SparetheDetails Sun 31-Aug-08 19:09:38

I do trust them. I have two kids, both boys and DS1 has never given me any trouble at all. I'm not biased because he's mine (my younger one certainly makes up for it!) but you really couldn't ask for a better kid.

However, I trust them to be sensible. I don't trust them not to do anything. I think that would be stupid, they're 14. DH said he'd be suprised if nothing has happened between them already.

I have had the talk with DS, he was again very sensible about it. I try and treat "katie" like my own and treat her like an adult so in a way I've even touched on the subject with her too and she was also very sensible about it. No giggling or red faces...I just can't bring myself to "allow" them free reign at 14. Am I being a prude?

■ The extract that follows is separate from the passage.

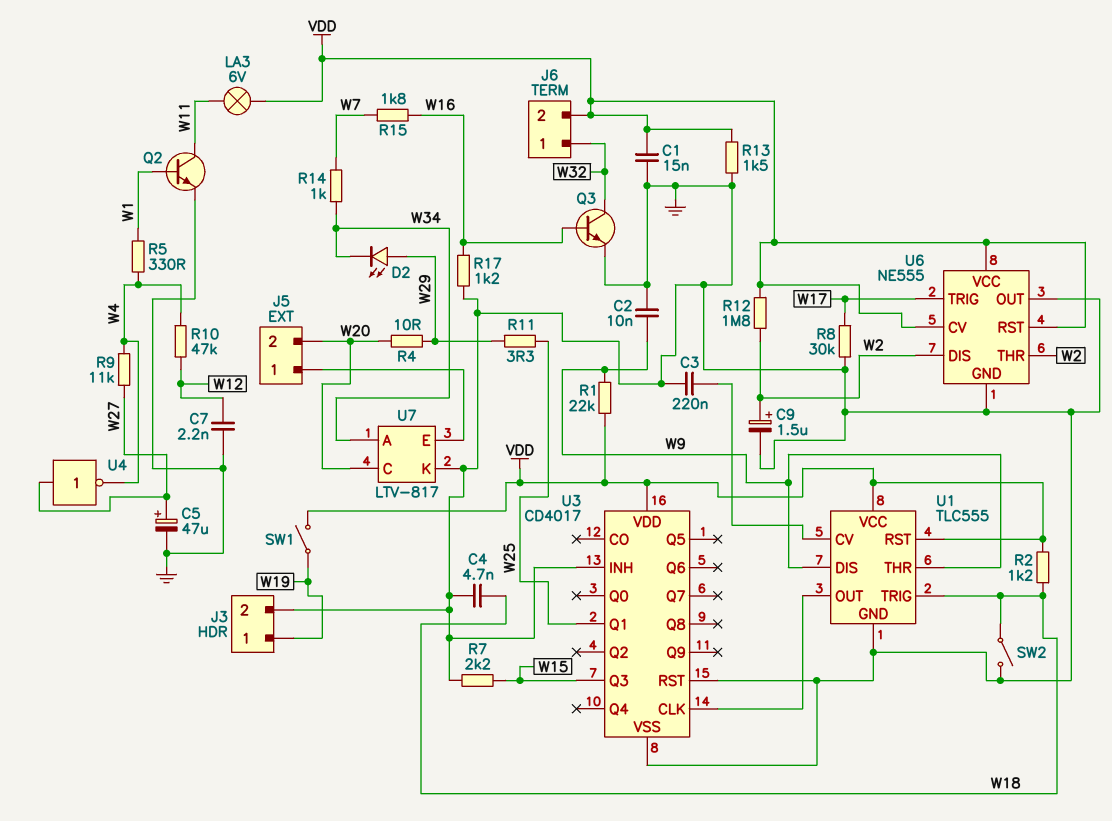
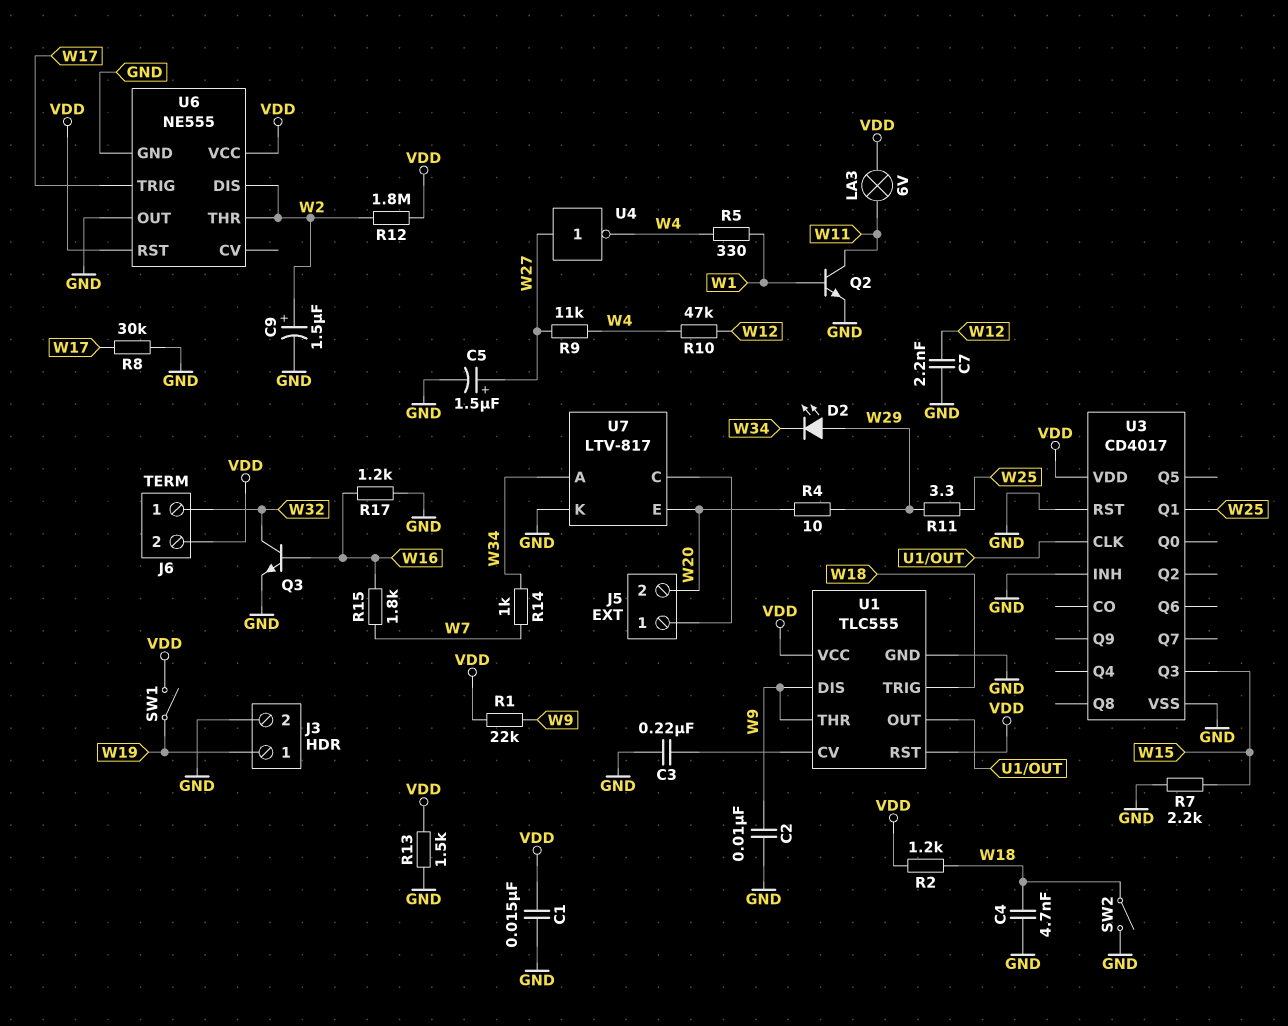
C5: 47uF (plus W27, minus GND) -> 1.5uF (plus W27, minus GND)
U6 pin CV: VDD -> none
U7 pin C: W20 -> J5/1
U7 pin E: J5/1 -> W20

choufleur Sun 31-Aug-08 19:10:35

put the two boys together and let 'katie' have the other room.

posieflump Sun 31-Aug-08 19:10:48

2 boys in one bedroom and Katie in the other

choufleur Sun 31-Aug-08 19:10:53

and no you're not being a prude. they are 14!

Madlentileater Sun 31-Aug-08 19:10:59

why not put 2 ds together then?

SparetheDetails Sun 31-Aug-08 19:11:00

BIL in other room with DS2

brimfull Sun 31-Aug-08 19:11:15

obvious
give her her own room
let the boys share

Saturn74 Sun 31-Aug-08 19:11:32

Nope.
Not a chance.
I'm surprised by her parent's reaction.

brimfull Sun 31-Aug-08 19:11:43

ah
is there a couch

tissy Sun 31-Aug-08 19:12:07

yes to coming, no to sharing room

repeat, who is in the third room? another boy? the 2 boys share, another girl? the two girls share.

if there really isn't room, you either book a larger villa, or youngest child on mattress on floor in your room. Or, you say no to "Katie"

tissy Sun 31-Aug-08 19:12:47

x-posted

Hulababy Sun 31-Aug-08 19:13:29

2 boys in one room, the girl in the 3rd room.

sleepycat Sun 31-Aug-08 19:13:52

Message withdrawn at poster's request.

tissy Sun 31-Aug-08 19:14:56

BIL, DS1 and DS2 all in same room, Katie has her own room. Would not make her share with any male (she's a teenager- she'll need privacy), or ds2 on lilo/ mattress on floor in your room. Florida villas are usually HUGE.

bamboostalks Sun 31-Aug-08 19:15:10

Definitely not, can't believe that you would even consider it, children need some boundaries. They are very young to be going out anyway and being in a "relatioship" from the age of 12 is far too much too young. I am amazed at her parents' attitude. It really does take all sorts.

RTKangaMummy Sun 31-Aug-08 19:17:13

each night take the matress off the single bed in 3rd room and put on florr in room with BIL and DS2

then put back again so the cleaning staff don't wonder why?